WASHINGTON — President Trump declared on Thursday that the ongoing military campaign against Iran constitutes his administration’s primary strategy for addressing anthropogenic climate change, telling reporters during an unscheduled appearance in the White House briefing room that the destruction of Iranian oil refining infrastructure had accomplished “more in two months than the Paris Climate Accord did in ten years, and we didn’t have to ruin any dishwashers.”

The remarks, which lasted approximately fourteen minutes and were delivered beside a laminated chart that sources familiar with its preparation said had been assembled by a junior National Security Council staffer over the weekend, represent the first time the president has explicitly framed the Iran campaign as environmental policy. Senior administration officials, speaking on the condition of anonymity because they were not authorized to characterize the president’s climate strategy, said Mr. Trump had been briefed earlier this week on a Defense Department assessment estimating that sustained strikes against Iranian petrochemical facilities had reduced the country’s annual carbon dioxide output by roughly 41 percent since operations began in January.

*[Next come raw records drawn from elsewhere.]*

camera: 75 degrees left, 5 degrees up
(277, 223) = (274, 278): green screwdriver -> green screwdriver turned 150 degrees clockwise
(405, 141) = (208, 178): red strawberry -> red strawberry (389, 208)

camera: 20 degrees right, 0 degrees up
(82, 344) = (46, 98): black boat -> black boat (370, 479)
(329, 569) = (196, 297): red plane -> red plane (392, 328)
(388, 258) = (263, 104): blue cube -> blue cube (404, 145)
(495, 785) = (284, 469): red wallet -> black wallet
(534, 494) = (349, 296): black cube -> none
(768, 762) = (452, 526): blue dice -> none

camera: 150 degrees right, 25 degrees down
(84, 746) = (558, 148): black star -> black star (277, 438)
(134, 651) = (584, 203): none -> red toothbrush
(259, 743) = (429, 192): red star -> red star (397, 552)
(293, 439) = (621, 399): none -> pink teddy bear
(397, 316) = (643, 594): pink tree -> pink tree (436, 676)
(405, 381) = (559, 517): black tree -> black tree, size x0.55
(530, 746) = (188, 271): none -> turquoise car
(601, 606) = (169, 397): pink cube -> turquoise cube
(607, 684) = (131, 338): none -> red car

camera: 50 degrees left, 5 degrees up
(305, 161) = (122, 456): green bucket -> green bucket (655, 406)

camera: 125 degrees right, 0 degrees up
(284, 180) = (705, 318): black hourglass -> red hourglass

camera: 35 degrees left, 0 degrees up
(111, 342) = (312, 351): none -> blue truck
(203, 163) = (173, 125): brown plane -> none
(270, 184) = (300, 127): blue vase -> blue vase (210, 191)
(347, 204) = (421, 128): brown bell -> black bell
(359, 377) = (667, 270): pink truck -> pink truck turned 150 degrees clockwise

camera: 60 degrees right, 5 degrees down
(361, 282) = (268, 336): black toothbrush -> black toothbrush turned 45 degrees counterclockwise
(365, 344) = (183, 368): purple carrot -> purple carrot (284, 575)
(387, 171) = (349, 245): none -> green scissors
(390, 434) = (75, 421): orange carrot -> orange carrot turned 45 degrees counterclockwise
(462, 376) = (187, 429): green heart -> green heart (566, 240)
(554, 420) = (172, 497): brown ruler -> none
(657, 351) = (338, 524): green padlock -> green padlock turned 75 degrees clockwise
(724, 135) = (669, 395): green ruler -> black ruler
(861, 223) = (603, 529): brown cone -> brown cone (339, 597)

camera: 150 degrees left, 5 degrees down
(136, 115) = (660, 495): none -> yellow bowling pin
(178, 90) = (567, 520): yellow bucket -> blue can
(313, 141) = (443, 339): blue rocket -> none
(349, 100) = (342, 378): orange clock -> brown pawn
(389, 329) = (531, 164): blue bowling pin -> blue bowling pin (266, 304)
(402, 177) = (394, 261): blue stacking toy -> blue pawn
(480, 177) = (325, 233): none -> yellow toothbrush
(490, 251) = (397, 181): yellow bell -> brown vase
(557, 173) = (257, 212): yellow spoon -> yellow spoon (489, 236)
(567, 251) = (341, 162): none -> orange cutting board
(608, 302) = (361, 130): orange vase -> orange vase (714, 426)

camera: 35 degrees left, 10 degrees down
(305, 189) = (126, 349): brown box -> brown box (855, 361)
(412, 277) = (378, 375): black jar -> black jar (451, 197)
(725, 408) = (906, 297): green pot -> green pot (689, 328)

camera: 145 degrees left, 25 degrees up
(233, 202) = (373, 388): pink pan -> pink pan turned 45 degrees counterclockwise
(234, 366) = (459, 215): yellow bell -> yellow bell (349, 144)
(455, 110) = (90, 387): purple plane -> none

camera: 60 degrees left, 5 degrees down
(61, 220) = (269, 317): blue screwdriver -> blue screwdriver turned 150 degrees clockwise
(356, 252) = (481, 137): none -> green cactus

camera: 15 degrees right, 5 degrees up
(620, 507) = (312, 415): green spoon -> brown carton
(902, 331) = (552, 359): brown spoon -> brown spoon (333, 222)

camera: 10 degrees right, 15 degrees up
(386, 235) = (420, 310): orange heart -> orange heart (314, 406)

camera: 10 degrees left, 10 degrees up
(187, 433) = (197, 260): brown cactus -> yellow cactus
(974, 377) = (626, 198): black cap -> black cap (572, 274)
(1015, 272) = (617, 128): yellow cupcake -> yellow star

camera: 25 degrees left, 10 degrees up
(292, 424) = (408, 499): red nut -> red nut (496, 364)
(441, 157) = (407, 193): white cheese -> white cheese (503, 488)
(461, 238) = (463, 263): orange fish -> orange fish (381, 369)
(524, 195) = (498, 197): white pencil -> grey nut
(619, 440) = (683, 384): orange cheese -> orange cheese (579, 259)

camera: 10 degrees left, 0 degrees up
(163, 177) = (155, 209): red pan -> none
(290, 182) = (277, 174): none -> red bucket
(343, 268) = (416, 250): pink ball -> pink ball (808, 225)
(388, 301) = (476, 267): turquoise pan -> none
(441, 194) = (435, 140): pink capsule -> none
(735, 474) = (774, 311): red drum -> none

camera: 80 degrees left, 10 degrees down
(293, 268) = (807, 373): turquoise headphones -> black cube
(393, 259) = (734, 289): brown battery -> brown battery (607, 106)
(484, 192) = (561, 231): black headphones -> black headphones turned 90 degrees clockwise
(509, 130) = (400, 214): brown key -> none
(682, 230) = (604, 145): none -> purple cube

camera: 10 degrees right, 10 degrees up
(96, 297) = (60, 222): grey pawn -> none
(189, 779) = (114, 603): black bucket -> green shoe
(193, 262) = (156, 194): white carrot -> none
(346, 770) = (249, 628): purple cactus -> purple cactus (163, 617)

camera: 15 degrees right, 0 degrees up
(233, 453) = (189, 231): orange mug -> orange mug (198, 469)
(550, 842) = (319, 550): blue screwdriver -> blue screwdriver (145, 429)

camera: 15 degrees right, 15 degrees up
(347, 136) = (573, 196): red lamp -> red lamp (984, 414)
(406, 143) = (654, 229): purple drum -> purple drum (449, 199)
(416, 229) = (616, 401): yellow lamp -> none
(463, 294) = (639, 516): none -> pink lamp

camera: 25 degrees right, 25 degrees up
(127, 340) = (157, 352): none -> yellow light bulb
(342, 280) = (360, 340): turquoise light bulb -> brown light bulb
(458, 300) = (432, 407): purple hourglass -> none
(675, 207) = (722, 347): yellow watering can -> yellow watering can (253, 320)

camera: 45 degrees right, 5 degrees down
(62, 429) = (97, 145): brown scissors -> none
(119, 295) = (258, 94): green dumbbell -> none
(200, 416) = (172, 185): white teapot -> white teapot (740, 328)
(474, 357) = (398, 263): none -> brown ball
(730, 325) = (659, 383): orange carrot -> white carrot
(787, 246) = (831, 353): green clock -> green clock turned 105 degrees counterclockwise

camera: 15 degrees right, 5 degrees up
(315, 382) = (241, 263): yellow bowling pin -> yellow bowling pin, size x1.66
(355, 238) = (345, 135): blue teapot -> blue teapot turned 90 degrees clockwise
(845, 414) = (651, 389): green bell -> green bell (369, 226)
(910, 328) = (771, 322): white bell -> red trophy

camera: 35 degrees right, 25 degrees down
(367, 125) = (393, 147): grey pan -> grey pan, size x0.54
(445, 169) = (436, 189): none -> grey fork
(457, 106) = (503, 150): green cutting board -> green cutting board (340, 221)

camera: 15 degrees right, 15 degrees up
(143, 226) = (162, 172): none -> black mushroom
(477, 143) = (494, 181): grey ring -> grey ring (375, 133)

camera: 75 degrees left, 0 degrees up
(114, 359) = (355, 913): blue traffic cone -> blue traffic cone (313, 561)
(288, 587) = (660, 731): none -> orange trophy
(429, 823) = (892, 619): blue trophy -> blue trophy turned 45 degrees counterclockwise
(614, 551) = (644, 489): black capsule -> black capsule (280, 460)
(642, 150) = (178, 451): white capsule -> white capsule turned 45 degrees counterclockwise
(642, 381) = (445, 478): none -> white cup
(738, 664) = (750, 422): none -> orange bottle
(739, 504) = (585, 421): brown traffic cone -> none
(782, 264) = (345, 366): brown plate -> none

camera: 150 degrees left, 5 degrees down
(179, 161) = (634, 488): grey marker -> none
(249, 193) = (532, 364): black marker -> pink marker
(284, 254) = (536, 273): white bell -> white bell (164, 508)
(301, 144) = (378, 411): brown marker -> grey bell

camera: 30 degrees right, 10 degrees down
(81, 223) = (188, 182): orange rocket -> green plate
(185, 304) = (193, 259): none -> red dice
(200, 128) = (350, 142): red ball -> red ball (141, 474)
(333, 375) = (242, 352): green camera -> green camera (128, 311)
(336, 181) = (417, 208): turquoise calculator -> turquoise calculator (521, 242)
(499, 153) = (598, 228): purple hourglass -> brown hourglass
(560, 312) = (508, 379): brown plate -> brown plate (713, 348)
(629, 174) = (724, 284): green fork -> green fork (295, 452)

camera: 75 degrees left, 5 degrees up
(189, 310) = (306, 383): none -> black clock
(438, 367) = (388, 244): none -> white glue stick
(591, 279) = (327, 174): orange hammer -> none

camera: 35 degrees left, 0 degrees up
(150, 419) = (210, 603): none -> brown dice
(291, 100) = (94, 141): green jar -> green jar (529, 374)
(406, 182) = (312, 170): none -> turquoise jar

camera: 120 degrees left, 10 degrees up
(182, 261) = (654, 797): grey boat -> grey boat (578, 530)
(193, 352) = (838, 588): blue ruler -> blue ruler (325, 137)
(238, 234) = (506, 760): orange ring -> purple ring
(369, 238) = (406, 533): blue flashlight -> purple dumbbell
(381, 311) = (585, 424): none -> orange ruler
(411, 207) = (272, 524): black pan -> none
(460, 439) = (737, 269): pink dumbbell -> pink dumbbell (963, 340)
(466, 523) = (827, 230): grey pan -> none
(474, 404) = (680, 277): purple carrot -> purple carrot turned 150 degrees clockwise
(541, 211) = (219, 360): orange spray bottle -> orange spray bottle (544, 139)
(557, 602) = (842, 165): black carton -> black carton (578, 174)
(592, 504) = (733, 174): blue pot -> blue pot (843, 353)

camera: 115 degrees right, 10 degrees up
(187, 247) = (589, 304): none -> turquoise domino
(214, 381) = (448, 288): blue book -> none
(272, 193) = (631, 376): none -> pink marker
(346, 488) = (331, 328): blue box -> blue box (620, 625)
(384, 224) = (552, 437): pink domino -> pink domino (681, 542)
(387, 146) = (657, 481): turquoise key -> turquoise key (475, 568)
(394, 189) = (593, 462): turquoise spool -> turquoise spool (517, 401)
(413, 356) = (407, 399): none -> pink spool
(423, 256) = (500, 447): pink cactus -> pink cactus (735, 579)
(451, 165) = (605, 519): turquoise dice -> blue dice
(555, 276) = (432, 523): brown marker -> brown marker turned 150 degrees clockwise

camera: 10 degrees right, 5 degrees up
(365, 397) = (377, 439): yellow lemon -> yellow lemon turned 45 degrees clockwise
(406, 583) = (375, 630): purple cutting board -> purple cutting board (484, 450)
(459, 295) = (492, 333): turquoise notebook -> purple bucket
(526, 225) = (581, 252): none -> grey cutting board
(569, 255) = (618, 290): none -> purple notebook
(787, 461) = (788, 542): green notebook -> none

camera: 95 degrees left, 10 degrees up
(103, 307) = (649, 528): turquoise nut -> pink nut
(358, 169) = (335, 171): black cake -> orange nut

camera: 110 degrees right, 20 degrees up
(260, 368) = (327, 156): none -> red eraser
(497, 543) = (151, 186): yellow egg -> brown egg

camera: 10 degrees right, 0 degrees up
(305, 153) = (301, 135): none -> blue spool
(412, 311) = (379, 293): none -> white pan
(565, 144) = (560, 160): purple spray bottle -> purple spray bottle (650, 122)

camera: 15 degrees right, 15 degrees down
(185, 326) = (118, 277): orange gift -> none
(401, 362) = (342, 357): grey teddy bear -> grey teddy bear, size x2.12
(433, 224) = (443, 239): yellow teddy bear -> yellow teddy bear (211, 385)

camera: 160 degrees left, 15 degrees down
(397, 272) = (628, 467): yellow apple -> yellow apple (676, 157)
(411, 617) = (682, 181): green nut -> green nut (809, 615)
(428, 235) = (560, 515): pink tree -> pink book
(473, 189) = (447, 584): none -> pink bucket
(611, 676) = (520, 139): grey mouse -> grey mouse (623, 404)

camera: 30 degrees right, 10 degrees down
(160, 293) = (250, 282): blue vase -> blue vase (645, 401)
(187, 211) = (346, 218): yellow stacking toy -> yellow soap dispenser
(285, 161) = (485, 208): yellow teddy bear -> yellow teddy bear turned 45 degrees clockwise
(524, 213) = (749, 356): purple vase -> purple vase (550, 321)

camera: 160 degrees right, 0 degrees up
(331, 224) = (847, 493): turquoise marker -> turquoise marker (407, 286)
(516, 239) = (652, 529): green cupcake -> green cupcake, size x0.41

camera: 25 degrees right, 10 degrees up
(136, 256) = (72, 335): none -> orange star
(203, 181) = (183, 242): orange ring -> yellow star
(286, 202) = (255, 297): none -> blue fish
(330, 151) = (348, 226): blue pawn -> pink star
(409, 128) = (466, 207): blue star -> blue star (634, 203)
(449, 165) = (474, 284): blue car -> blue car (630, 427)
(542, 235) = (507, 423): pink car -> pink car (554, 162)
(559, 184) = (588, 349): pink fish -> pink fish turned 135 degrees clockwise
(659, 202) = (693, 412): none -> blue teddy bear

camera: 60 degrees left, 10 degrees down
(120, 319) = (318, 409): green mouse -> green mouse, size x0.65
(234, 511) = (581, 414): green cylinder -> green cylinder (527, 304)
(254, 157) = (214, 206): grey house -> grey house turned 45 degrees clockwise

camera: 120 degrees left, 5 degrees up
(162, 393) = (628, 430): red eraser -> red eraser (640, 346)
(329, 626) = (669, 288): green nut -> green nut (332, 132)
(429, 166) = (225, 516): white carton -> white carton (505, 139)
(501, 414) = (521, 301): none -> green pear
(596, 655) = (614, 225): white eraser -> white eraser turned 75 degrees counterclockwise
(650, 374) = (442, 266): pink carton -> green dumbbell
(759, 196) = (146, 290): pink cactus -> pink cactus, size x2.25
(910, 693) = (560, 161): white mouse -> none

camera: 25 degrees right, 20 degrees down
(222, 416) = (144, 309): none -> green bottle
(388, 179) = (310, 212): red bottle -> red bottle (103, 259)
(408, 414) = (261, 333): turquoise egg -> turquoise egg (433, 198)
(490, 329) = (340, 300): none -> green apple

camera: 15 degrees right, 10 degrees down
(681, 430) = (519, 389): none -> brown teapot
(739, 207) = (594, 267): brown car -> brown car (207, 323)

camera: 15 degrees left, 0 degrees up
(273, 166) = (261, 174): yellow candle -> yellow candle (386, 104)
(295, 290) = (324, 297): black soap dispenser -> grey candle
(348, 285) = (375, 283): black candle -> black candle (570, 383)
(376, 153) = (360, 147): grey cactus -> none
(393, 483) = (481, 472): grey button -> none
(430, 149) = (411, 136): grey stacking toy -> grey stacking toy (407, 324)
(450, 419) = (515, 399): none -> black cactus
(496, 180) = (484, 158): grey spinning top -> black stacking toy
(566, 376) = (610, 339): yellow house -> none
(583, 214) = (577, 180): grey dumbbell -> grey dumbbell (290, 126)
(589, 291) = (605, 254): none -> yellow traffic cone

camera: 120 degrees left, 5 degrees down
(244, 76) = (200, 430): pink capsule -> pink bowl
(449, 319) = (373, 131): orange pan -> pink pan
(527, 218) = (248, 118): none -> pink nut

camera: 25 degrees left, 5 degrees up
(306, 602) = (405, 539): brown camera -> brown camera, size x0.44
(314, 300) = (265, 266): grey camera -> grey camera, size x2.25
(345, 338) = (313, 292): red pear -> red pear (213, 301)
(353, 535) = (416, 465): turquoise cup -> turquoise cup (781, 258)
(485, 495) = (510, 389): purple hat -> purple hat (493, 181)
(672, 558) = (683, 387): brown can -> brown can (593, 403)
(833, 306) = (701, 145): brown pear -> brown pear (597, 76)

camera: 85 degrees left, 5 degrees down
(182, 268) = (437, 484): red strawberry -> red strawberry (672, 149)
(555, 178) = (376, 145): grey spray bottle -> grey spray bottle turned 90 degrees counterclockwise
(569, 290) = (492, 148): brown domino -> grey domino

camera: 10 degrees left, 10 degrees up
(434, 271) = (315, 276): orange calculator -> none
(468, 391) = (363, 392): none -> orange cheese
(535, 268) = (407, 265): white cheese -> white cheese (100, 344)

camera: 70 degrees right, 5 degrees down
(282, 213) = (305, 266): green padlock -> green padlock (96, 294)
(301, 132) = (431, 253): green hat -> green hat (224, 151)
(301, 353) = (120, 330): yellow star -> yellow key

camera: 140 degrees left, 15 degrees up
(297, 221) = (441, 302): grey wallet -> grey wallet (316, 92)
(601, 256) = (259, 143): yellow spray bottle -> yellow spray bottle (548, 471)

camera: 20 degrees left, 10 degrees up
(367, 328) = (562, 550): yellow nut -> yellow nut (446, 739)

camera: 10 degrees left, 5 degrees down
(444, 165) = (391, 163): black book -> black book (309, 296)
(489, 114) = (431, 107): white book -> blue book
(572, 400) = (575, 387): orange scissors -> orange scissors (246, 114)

“Nobody else thought of this,” Mr. Trump said, tapping the chart with a marker he appeared to have used to add several annotations during the briefing. “The windmill people spent thirty years and trillions of dollars. I did it in two months. And Iran is not even a big country, emissions-wise. Wait until you see what happens if we have to do China.” He paused and added, “That’s a joke, probably,” a clarification that prompted the State Department to issue a separate statement within the hour affirming that the United States “has no plans to extend kinetic climate operations to additional nations at this time.”

The Pentagon assessment, which has not been publicly released but was described to The New York Time5 by three officials familiar with its contents, calculates the emissions reduction based on satellite imagery of degraded refinery capacity and interrupted petroleum export operations. It does not, the officials noted, account for the carbon output of the military campaign itself — including an estimated 14,000 sorties flown since January, the fuel consumption of two carrier strike groups, and the emissions associated with the manufacture and deployment of approximately $38 billion in precision-guided munitions. When asked whether the net climate impact of the campaign had been calculated, one official said, “That was not part of the tasking.”

Dr. Elena Voss, who writes the “Carrying Capacity” column for this newspaper, said the president’s claim was “arithmetically narrow in a way that is doing a great deal of structural work.” She noted that if the emissions produced by the campaign itself were included, “the net reduction is, at best, negligible, and at worst, substantially negative — before one accounts for the carbon released by burning cities, which the assessment apparently does not.” Dr. Voss added: “The data are clear that destroying a country’s industrial base will reduce that country’s industrial emissions. This is not a climate strategy. This is subtraction.”

On Capitol Hill, reaction divided along lines that sources familiar with the negotiations described as predictable. Senator Sheldon Whitehouse, Democrat of Rhode Island and chair of the Senate Budget Committee’s Climate Task Force, called the remarks “the most cynical thing I have heard in thirty years of climate advocacy, and I have heard members of this body describe coal as a renewable resource.” Senator John Barrasso, Republican of Wyoming, said in a statement that while he “would not have chosen this framing,” the president “deserves credit for being the first leader to identify the national security co-benefits of emissions reduction, or possibly the emissions reduction co-benefits of national security, depending on how you look at it.”

Senior officials said the president had requested that the Environmental Protection Agency begin incorporating the campaign’s estimated emissions reductions into its annual greenhouse gas inventory, a request that the agency’s acting administrator described in an internal email, obtained by The New York Time5, as “unprecedented and not obviously within our methodology, but we are reviewing it.”